Ada dua asumsi global berputar-putar di langit geopolitik. Pertama, barang siapa menguasai Papua maka akan eksis hingga 200-an tahun kedepan karena faktor kekayaan alamnya; kedua, faktor geostrategis dan Papua memiliki konsesi histori geopolitik global.
Tak boleh disangkal, ketika PD II dahulu, karena faktor geoposisi Papua maka MacArthur berhasil memukul mundur Jepang melalui strategi lompat katak (leapfrog strategy), yakni manuver militer dari pulau ke pulau di sepanjang pulau-pulau yang berada di Lautan Teduh (Pasific sekarang) guna memukul Jepang karena faktor geoposisi Biak dan gugusan pulau di Samudera Pasifik. Itulah konsesi sejarah Papua dalam dinamika geopolitik global, khususnya bagi kemenangan AS terhadap Jepang dalam PD II.

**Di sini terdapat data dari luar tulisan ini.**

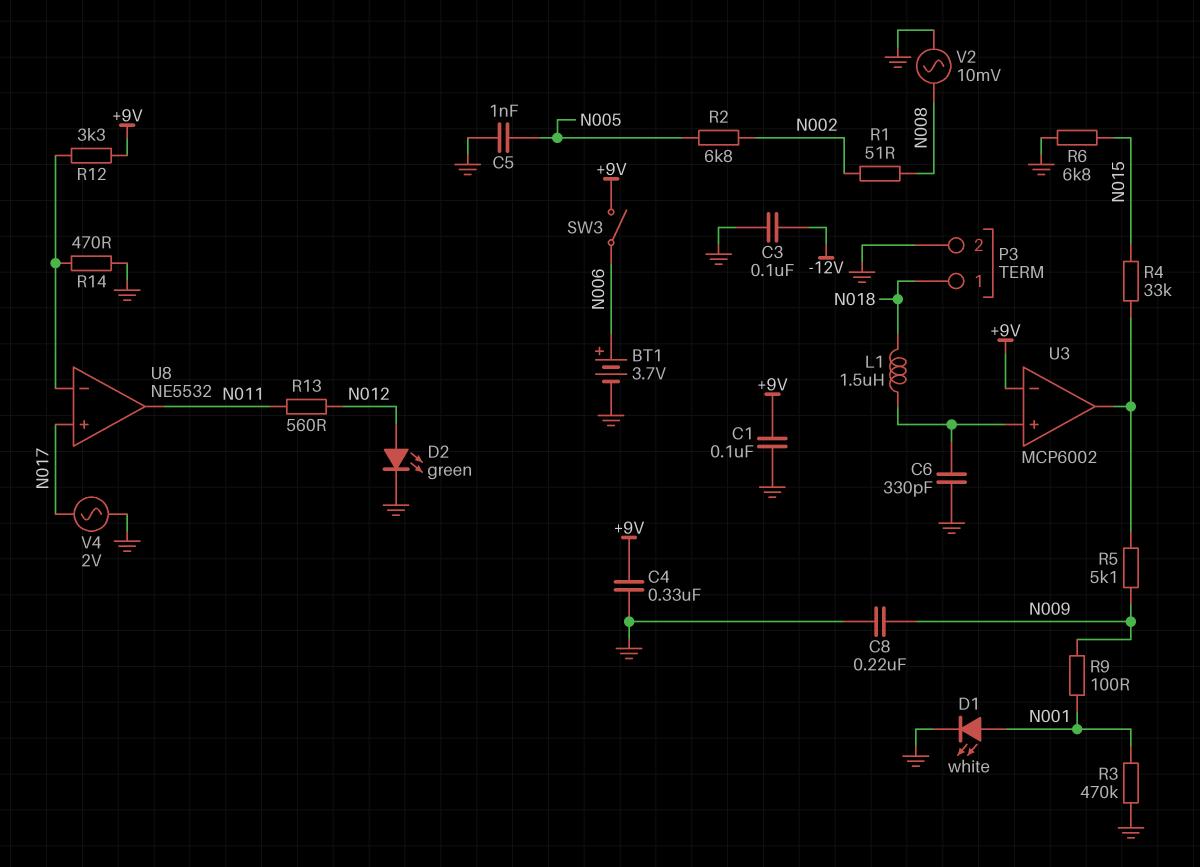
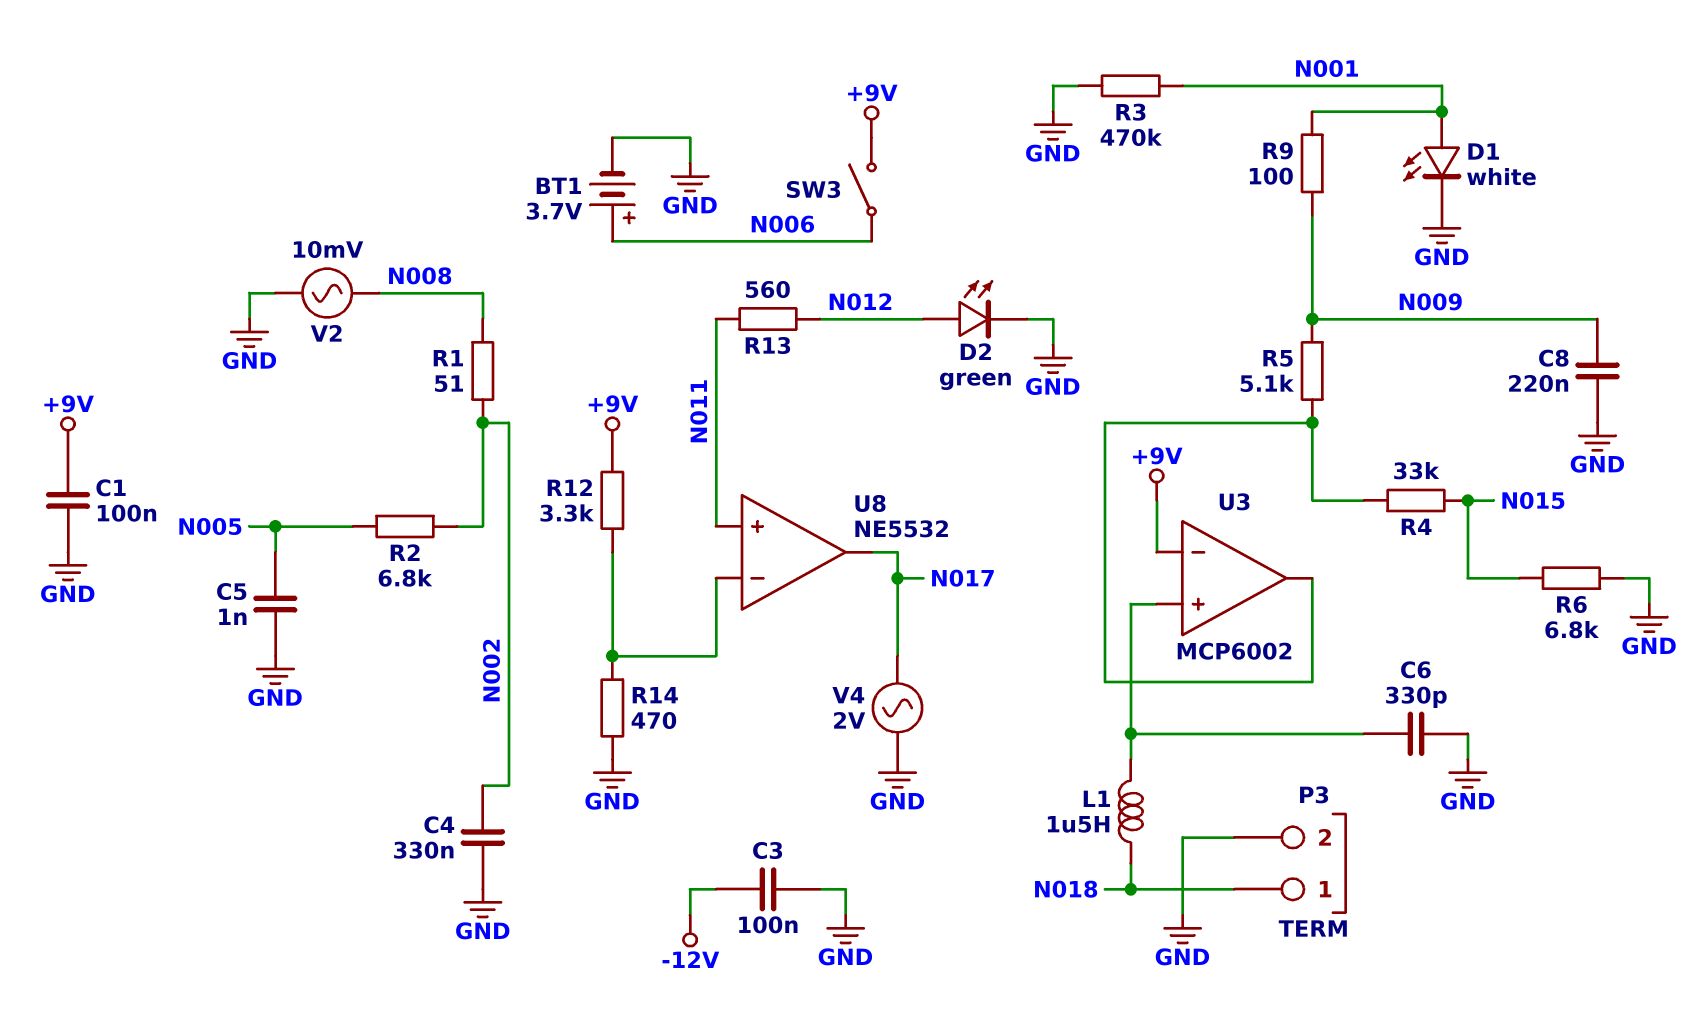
C4: 330nF (+9V, GND) -> 330nF (GND, N002)
U8 pin in+: N017 -> N011
U8 pin out: N011 -> N017

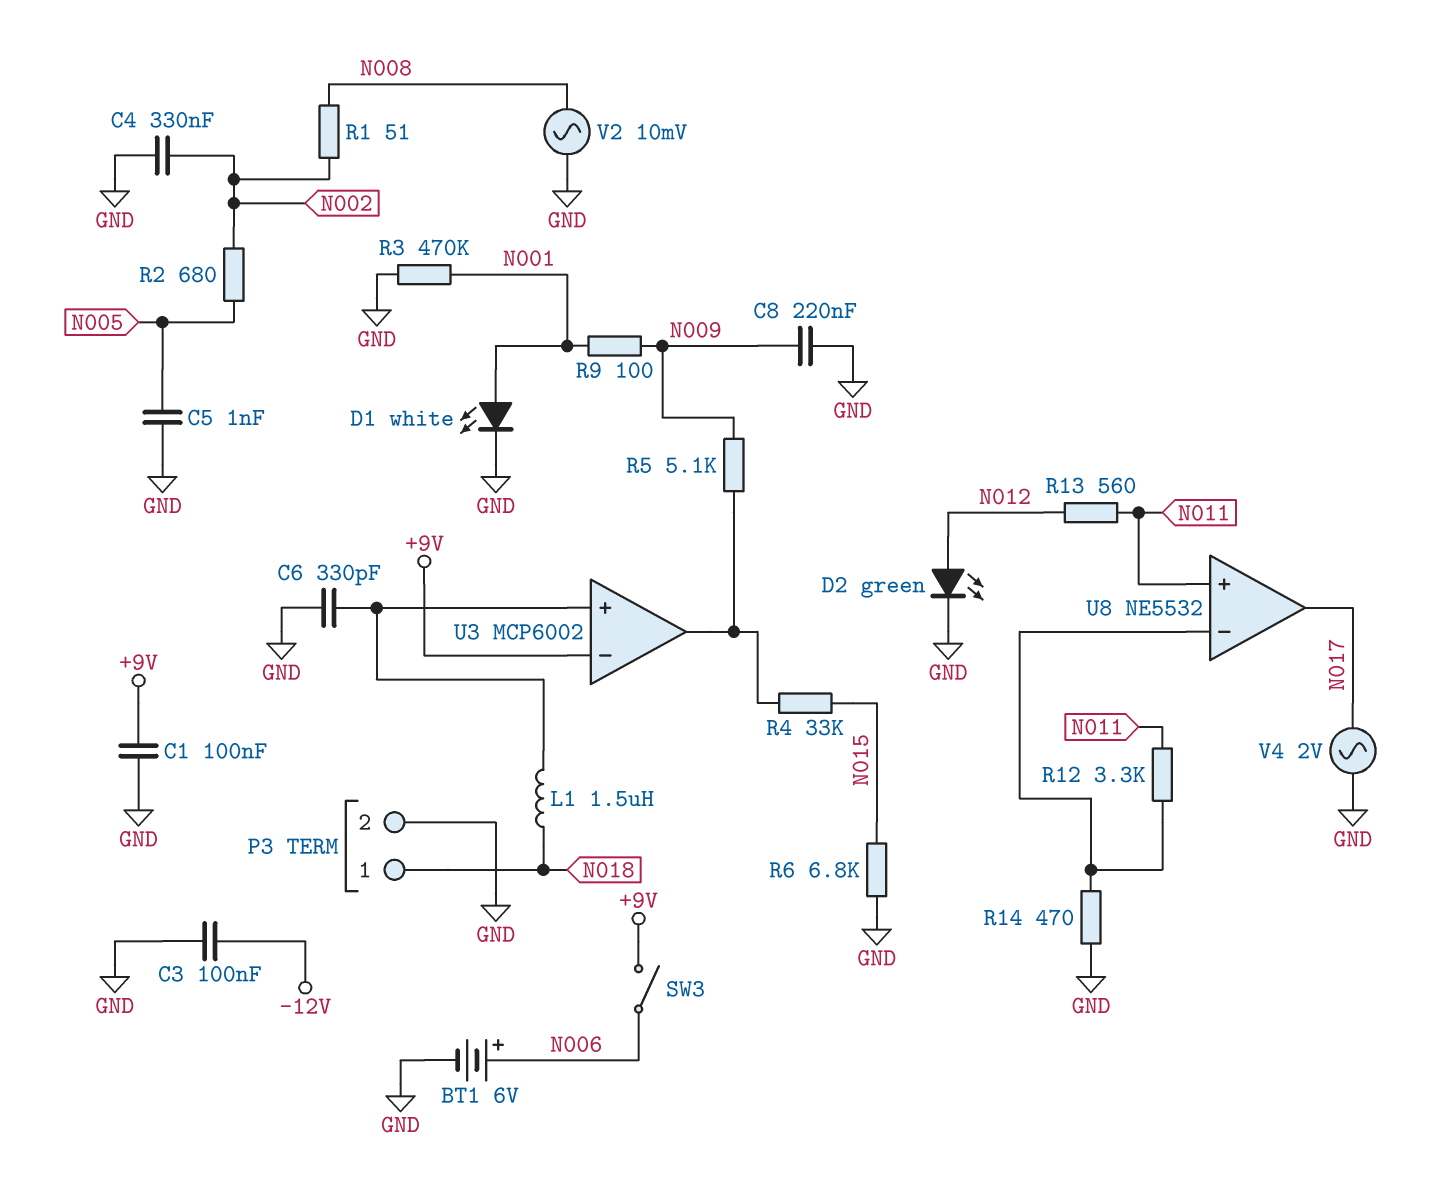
BT1: 3.7V (plus N006, minus GND) -> 6V (plus N006, minus GND)
R2: 6.8k (N002, N005) -> 680 (N002, N005)
R12: 3.3k (+9V, U8/in-) -> 3.3k (N011, U8/in-)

Jika dianalogi pada konflik global, Papua itu mirip (memiliki kesamaan) dengan Suriah. Kenapa? Suriah diperebutkan para adidaya melalui proxy warfare karena faktor energi dan geoposisi strategis karena berada di titik simpul Jalur Sutra. Jalur ekonomi dan militer yang melegenda di dunia. Itu takdir geopolitik Suriah di mata para adidaya. Bila kembali ke Papua dengan merujuk analogi Suriah tadi, bahwa menguasai Papua, maka selain memiliki konsesi atas oil, gas, emas dan potensi tambang lain, juga punya investasi geostrategi akibat geoposisi yang strategis. Dan dalam sejarah nusantara pun Papua merupakan ujung dari Jalur Rempah-rempah Nusantara yang usianya jauh lebih lama dibandingkan dengan Jalur Sutra (terpaut lebih dari 2000 tahun).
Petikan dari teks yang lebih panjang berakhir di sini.